DNS, which is a third-party software that basically gives us the beautiful domain like (google.com). Once the client visits our website through the domain name (google.com) they first go to the DNS, which as a response gives as a Public IP address to the machine where our code is running in.
The frontend, backend, database are hosted on one machine, which serve the client requests and provide them with responses. HTTP is used to transfer requests from the client to the server and vice verse.

That’s great and all. This approach can scale to a certain extend, but not very much.

Scaling:

we can scale vertically and horizontally. To scale vertically means to have a single server/pod running and when the traffic to it increases, we increase the CPU and Storage that instance. That’s quite limiting as we cannot increase these infinitely. This approach introduces the concept of Single-Point-Of-Failure, where we have only one instance running and if something happens to it, the whole app will crash. The PRO of going with that approach is simplicity of configuration and maintenance, but with the CON of sacrificing a lot on scalability and availability.
on the other hand, horizontal scaling is where we add more servers to and distribute the traffic to multiple machines. This way we can have multiple more-lightweight machines which run our app. This provides more reliability & availability as if one server goes down, the traffic can get routed to another, available one. The problem with horizontal scaling is the complexity of configuration and maintenance.

Horizontal scalability introduces some complexities, which come as a by-product of having multiple instances. What if a DB becomes too big and we need to scale it?

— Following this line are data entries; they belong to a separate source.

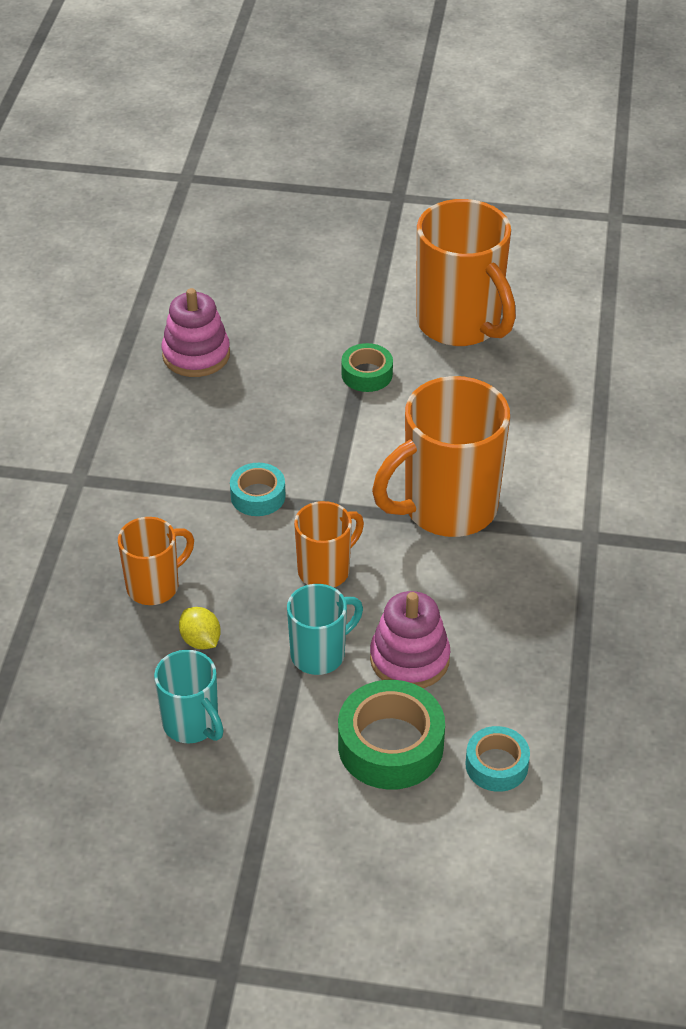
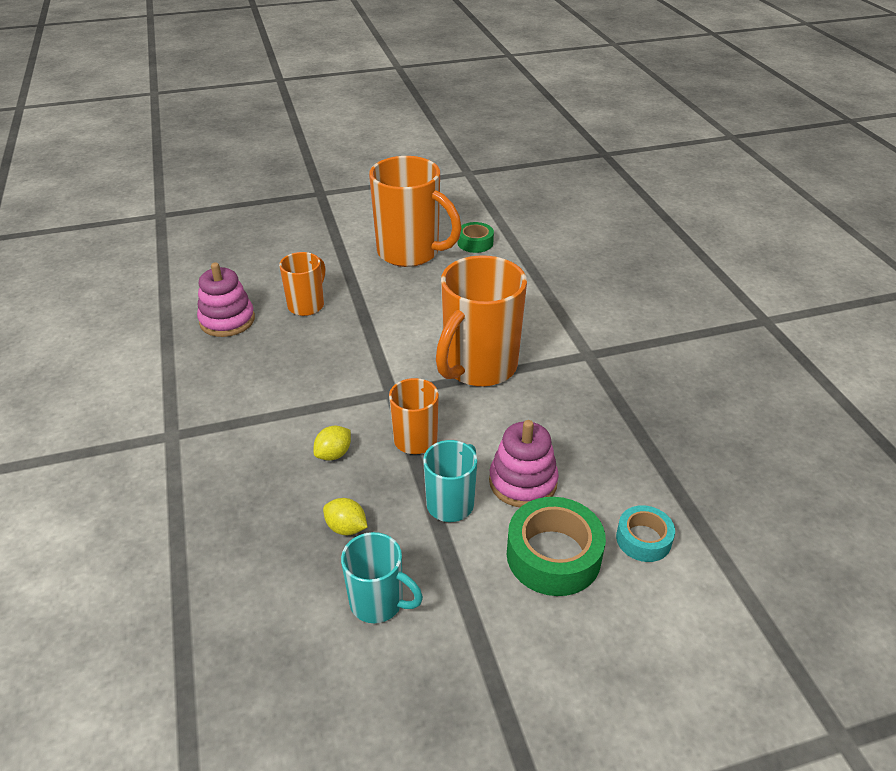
camera: 25 degrees left, 5 degrees down
(154, 586) = (282, 497): orange mug -> orange mug (307, 305)
(229, 557) = (334, 454): none -> yellow lemon
(258, 496) = (331, 402): turquoise tape -> none
(367, 374) = (364, 299): green tape -> green tape (475, 243)

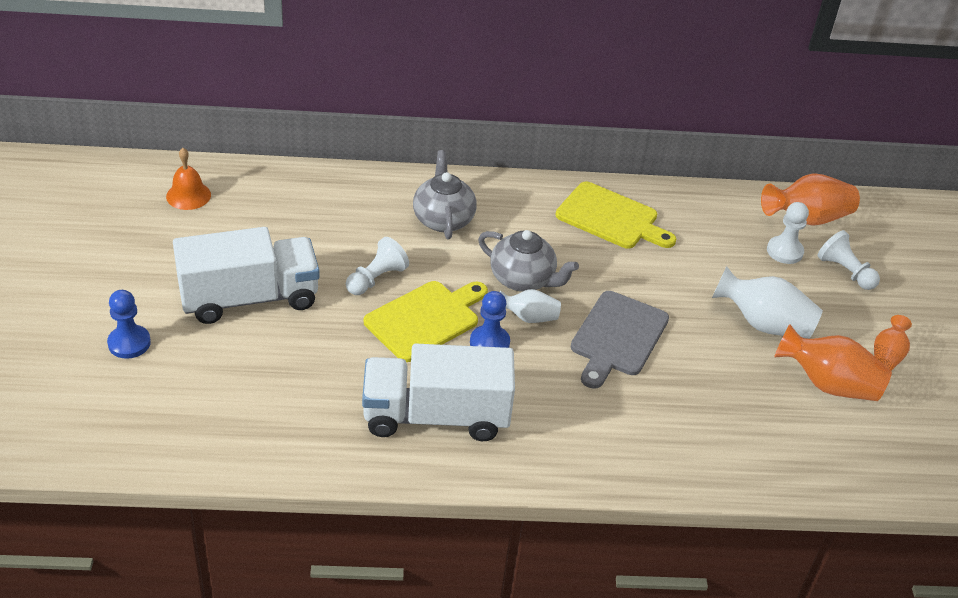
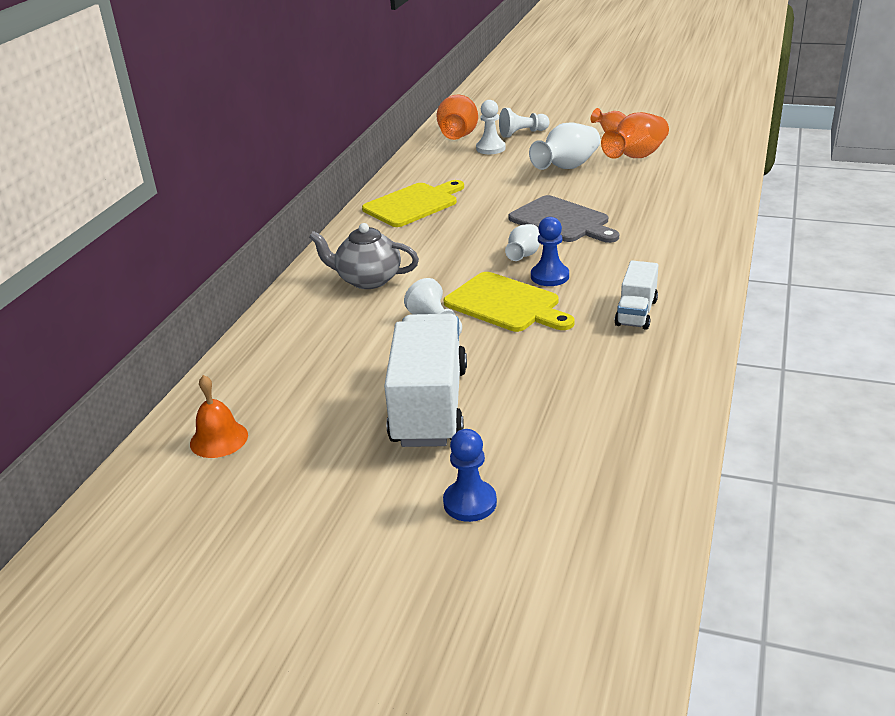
camera: 65 degrees left, 10 degrees down
(425, 319) = (506, 304): yellow cutting board -> yellow cutting board turned 150 degrees clockwise
(436, 416) = (636, 312): white truck -> white truck, size x0.53
(523, 280) = (473, 251): grey teapot -> none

We can replicate it or we can shard it. Sharding means splitting the database into multiple smaller databases based on a given key. To shard it we can leverage different algorithms to shard a give key (lets say userId is the key we will shard based up on). A simple algo is to shard with modulo (i.e. hashUserId % 4) and whatever is the result, the data goes to that shard.
Of course the above sharding algo isn’t best as we may end up with some DB instances which get more traffic than others (celebrity posts will get more interactions than normal people). So we can leverage consistent hashing to more evenly spread the load across different DBs.
The split of DB into multiple smaller ones has its benefits as well, in that we can scale them independently from one and another.

Load Balancers:

as mentioned above, to achieve horizontal scalability, there needs to be something that routes the incoming traffic to the correct instances/machines. That’s where the Load Balancer shines as it acts as an orchestrator of this traffic.
Load balancers use different algorithms/techniques to route the incoming traffic to the internal servers. One approach is the Round-Robin approach where the LB forwards the each requests to the next server in the queue and so-on.. Other LB approaches of distributing traffic are: based on pods availability or based on custom configuration.
In most use-cases, LBs stand between the clients and the servers, acting as a proxy between them. Once the client gets the public IP from the DNS, it routes it to the LB. The LB communicates to the servers only via private IPs, so it does the due-dilligence of mapping the public IPs to the private IP of the instance it decides to route the request to.

Databases:

We’ve scaled our app with LBs and adding more servers, but we also need to scale the DB. To do so, independently from the server, we can extract the DB onto its own instance.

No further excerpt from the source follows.